ネットワークの呼吸を聴け:WMIイベントクエリによる「真のリアルタイム」切断検知
レガシーシステムの深淵で、我々は常に「ポーリング」という悪魔と戦ってきた。`DoEvents`を挟み、`Sleep`でCPU負荷を誤魔化しながら、ネットワークの状態を1秒おきに監視する。そんな泥臭い実装は、もう終わりにしよう。
VBScriptとWMI(Windows Management Instrumentation)を使えば、OSのイベント通知を直接フックできる。OSがネットワークアダプタの状態変化を検知した「その瞬間」に、貴殿のスクリプトを叩き起こす。これが、真に洗練されたシステム管理者の設計思想だ。
なぜ「ポーリング」を捨てるべきか
ネットワークの状態監視において、ループによるポーリングは悪手である。
1. リソースの浪費: 常にCPUサイクルを消費し、バッテリーを削る。
2. 検知の遅延: ポーリング間隔よりも短い瞬断は補足できない。
3. 競合の温床: 状態チェック中に別のプロセスが介入する隙が生まれる。
対して、`WMI Event Query`を用いた非同期監視は、OSのイベントサブシステムに「待機」を委譲する。
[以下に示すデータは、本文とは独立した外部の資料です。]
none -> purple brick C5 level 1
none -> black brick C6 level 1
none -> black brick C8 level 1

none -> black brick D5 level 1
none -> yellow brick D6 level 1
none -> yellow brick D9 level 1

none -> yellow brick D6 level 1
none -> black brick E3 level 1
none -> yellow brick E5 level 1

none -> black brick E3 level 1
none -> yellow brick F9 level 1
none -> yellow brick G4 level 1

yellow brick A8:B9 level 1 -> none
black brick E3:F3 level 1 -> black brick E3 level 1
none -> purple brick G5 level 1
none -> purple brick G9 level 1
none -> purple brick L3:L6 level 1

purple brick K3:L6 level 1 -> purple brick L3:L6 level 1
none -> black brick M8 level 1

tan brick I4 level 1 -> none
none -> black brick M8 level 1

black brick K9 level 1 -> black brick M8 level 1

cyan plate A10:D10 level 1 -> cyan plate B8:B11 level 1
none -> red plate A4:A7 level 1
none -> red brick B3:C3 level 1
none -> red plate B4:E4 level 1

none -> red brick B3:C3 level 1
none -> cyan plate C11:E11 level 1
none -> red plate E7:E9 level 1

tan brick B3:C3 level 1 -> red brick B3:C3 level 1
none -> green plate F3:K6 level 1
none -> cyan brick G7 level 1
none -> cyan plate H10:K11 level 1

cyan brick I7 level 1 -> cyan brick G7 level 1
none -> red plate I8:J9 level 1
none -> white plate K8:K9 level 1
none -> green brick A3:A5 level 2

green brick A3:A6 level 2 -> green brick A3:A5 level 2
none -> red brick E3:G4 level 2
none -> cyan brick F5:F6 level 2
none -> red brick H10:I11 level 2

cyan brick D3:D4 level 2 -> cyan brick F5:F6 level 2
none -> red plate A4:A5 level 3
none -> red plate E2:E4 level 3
スクリプト自体はメモリ上に静かに常駐し、イベントが発火した瞬間にのみ処理を実行する。これこそが、VBScriptが持つ本来のポテンシャルだ。
実装:WMI `__InstanceModificationEvent` の真髄
ネットワークアダプタの状態変化を監視するには、`Win32_NetworkAdapter` クラスの変更イベントをキャッチする。ここで重要なのは、`NetConnectionStatus` プロパティの遷移を監視することだ。
以下のコードは、ネットワークの接続・切断を即座に検知し、ログを吐き出す最小構成のテンプレートである。
‘ — NetworkMonitor.vbs —
‘ WMI非同期イベントリスナー:ネットワークアダプタ監視
Option Explicit
Dim objWMIService, objEventSource, objEvent
Dim strQuery
‘ WMI名前空間へ接続
Set objWMIService = GetObject(“winmgmts:\\.\root\cimv2”)
‘ Win32_NetworkAdapterのNetConnectionStatus変化を監視するクエリ
‘ 10秒以内に発生したインスタンスの変更イベントをサブスクライブする
strQuery = “SELECT FROM __InstanceModificationEvent WITHIN 10 ” & _
“WHERE TargetInstance ISA ‘Win32_NetworkAdapter'”
Set objEventSource = objWMIService.ExecNotificationQuery(strQuery)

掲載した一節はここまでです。